I must dissent from the court’s holding in this case. The lease between plaintiff and the city pro-Added that plaintiff would have the option to renew the lease for an additional five years, conditional upon the full and faithful performance of every term, covenant and condition of the lease. One condition of the lease was that plaintiff only engage in torch burning or burning in an incinerator. Yet, as the Appellate Division noted, there was substantial evidence that plaintiff regularly had open fires on his premises, usually in open gondola cars which had been purposely drenched Avith an inflammable liquid and set afire. This constituted a failure to comply with a specific condition of the lease and where “ the *428right to renew a lease depends on the performance of definite conditions or covenants, the right cannot be exercised unless there is full compliance ”. (Vanguard Diversified v. Review Co., 35 A D 2d 102, 104, citing People’s Bank of City of N. Y. v. Mitchell, 73 N. Y. 406, and McIntosh v. Rector, Churchwardens & Vestrymen of St. Philip’s Church, 120 N. Y. 7.)
In my opinion, the issue of prior notice of default raised by the majority overlooks the difference between two distinct and separate provisions of the lease. Paragraph 14 of the lease gave the city the right to terminate the lease at any time upon default in performance by the plaintiff, provided the city first gave plaintiff notice of the default and opportunity to cure. However, paragraph 24 of the lease extended the right of option to the plaintiff to renew the lease for an additional term, conditioned on full compliance with the conditions and covenants of the lease. Paragraph 24 contains no notice provision, as does paragraph 14. Thus, compliance with the terms of the lease was the sole condition precedent to plaintiff’s right to exercise the option and renew and since plaintiff did not satisfy that condition precedent, its right to renew the lease never came into being. (See Farrell Lines v. City of New York, 30 N Y 2d 76, 82.) It is true, as the majority points out, that in construing a contract the whole instrument should be considered to determine the intent of the parties. However, no court is warranted under the guise of interpretation to make a new contract for the parties so as to make it express the real intention of the parties if to do so would contradict the express language of the parties. (Rodolitz v. Neptune Paper Prods., 22 N Y 2d 383; Royce Furs v. Home Ins. Co., 30 A D 2d 238.) This court simply has no power to add a notice provision to paragraph 24 of the lease.

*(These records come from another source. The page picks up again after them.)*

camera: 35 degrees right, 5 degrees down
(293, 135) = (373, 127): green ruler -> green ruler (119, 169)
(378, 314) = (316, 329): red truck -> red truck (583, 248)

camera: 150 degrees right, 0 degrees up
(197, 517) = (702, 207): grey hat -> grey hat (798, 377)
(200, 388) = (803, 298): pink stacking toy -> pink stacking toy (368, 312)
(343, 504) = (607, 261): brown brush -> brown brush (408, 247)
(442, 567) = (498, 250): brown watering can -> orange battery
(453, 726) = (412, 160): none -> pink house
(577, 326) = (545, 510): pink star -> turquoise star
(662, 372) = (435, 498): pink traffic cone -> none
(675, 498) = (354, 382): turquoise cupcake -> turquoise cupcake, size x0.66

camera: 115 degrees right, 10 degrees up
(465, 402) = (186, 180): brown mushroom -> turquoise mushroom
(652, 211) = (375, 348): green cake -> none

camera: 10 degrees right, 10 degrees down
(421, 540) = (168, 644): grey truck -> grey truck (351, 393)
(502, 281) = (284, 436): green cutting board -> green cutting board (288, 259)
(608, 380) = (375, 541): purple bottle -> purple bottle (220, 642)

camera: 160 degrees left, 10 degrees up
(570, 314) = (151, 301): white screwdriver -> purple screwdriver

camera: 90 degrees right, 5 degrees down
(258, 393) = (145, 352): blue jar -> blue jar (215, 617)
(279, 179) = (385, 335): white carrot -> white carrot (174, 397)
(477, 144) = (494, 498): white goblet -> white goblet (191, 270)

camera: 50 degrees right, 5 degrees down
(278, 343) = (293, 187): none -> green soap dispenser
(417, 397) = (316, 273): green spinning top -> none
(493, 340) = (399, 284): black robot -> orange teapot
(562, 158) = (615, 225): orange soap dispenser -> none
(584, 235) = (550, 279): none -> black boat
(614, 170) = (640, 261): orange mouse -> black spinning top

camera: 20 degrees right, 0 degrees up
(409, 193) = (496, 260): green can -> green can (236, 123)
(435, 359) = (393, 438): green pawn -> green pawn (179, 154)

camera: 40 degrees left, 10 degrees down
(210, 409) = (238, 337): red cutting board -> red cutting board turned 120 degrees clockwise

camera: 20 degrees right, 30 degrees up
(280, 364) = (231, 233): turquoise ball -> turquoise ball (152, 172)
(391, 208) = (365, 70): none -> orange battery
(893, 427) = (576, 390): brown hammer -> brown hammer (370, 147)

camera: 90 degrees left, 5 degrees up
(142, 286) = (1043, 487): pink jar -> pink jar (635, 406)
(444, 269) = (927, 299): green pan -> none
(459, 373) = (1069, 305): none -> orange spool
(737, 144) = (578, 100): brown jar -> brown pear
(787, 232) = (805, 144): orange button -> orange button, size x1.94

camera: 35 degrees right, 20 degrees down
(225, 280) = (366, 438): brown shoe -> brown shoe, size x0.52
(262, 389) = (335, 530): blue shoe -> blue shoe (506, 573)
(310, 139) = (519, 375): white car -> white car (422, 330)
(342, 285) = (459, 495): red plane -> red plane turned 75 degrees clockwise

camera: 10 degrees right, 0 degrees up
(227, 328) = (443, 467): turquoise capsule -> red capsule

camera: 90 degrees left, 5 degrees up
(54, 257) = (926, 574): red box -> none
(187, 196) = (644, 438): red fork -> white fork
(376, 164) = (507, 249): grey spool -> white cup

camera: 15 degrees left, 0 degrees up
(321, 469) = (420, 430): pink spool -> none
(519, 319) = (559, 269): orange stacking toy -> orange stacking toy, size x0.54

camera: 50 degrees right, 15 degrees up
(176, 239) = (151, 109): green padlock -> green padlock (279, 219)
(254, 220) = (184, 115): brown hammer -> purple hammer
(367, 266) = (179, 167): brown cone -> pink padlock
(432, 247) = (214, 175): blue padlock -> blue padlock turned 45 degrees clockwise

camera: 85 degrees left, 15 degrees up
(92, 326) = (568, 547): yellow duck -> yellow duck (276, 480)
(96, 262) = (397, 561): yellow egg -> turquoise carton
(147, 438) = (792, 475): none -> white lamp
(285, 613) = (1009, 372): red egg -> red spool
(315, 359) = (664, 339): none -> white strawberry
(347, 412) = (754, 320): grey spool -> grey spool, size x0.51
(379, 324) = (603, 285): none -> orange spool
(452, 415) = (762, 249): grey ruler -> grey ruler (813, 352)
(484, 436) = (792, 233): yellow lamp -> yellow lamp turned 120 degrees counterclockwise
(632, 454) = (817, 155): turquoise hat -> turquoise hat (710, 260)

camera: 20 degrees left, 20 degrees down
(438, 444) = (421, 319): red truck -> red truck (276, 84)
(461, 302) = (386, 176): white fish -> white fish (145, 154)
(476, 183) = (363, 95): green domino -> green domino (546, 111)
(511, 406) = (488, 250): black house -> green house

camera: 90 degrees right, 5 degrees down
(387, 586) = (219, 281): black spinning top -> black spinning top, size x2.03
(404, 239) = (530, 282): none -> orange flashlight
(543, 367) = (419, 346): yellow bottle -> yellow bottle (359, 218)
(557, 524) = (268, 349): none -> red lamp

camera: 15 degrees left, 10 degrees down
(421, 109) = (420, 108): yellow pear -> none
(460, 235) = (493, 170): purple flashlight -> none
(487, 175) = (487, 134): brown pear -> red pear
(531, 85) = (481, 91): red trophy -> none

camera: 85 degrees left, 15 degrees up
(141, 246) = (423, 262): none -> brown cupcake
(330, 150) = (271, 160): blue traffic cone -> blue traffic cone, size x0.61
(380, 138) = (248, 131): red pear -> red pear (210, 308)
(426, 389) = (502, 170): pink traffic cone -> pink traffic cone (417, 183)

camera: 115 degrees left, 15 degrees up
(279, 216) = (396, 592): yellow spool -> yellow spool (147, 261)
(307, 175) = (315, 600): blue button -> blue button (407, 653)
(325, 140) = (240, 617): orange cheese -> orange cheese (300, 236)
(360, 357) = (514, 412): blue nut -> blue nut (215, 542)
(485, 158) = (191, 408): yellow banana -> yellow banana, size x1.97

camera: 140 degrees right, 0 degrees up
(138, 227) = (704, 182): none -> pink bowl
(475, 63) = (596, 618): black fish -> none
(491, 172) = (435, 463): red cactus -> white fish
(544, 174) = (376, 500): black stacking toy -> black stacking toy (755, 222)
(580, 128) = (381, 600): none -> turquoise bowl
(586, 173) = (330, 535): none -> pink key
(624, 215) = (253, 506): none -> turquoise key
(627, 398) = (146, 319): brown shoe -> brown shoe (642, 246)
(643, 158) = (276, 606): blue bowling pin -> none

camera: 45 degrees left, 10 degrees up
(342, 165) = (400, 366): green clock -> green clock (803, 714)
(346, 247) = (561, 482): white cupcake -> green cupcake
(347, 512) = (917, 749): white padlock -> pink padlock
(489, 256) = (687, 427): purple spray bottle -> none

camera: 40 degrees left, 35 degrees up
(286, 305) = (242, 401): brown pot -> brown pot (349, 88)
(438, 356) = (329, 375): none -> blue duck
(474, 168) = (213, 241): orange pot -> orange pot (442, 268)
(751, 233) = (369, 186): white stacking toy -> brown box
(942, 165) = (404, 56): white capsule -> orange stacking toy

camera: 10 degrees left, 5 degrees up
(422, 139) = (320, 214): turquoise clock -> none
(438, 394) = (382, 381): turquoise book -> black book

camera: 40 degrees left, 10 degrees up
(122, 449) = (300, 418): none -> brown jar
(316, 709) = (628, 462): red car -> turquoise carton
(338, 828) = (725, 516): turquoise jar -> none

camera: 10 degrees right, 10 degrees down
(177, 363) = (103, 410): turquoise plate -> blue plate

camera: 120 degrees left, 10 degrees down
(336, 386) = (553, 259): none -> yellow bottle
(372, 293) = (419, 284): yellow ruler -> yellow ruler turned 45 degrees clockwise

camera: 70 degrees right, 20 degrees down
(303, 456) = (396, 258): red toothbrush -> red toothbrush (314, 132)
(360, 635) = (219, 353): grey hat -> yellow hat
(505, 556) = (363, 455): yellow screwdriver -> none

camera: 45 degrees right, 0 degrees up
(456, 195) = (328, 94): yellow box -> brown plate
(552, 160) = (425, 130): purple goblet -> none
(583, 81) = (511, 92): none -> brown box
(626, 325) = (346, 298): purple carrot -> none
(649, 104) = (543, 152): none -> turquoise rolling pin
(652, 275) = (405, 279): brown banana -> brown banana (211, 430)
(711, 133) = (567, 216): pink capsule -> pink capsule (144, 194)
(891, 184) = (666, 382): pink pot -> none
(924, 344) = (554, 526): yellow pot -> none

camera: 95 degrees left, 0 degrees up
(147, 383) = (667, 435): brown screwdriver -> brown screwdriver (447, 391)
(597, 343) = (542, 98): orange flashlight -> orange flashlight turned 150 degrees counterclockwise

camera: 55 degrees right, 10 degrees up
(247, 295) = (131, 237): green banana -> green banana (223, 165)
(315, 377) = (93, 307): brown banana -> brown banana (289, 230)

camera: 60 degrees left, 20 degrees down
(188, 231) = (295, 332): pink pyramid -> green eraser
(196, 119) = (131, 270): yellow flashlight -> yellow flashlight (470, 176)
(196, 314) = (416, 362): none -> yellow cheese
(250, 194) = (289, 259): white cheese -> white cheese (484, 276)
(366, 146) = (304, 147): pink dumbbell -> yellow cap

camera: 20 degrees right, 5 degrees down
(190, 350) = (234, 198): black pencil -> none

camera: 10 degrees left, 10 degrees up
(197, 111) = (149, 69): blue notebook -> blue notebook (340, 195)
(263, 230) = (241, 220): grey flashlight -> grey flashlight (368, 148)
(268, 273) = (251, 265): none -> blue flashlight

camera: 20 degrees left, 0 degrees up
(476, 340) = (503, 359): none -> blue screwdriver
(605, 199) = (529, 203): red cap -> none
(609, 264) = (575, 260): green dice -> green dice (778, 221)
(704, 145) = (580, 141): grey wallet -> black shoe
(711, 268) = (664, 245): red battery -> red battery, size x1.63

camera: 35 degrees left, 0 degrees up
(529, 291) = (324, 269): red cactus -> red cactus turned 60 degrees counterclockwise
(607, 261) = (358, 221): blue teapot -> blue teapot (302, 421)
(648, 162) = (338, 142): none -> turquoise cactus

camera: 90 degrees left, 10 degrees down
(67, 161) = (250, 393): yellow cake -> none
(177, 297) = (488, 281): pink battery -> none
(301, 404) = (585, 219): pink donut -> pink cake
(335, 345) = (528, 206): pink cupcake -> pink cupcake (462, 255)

Nor did the city waive its right to reject plaintiff’s attempted exercise of its option to renew by accepting rent during the term of the lease. The city accepted rent only until November, 1971, the month that the lease, without renewal, was due to expire, and thereafter refused all rent. "While it is true that such an acceptance of rent, with knowledge of the default, constituted a waiver by the city of its right to terminate the lease prior to the expiration of the lease, it does not follow that the contractual condition — that plaintiff refrain from having open *429fires on the premises — was rendered nugatory. All that was waived by the acceptance of rent with knowledge of the default was the right of the city to terminate the lease during the term of the lease. (Woollard v. Schaffer Stores Co., 272 N. Y. 304, 313.)
In sum, the acceptance of rent with knowledge of the default during the term of the lease did not eliminate the need for compliance by the plaintiff with the conditions set forth in paragraph 24 of the lease in order to entitle the plaintiff to exercise the option to renew the lease.
Accordingly, I would affirm the order appealed from.
Chief Judge Breitel and Judges Gabrielli, Jones, Wachtler and Rabin concur with Judge Stevens; Judge Jasen dissents and votes to affirm in a separate opinion.
Order reversed, with costs, and judgment of Supreme Court, Monroe County, reinstated.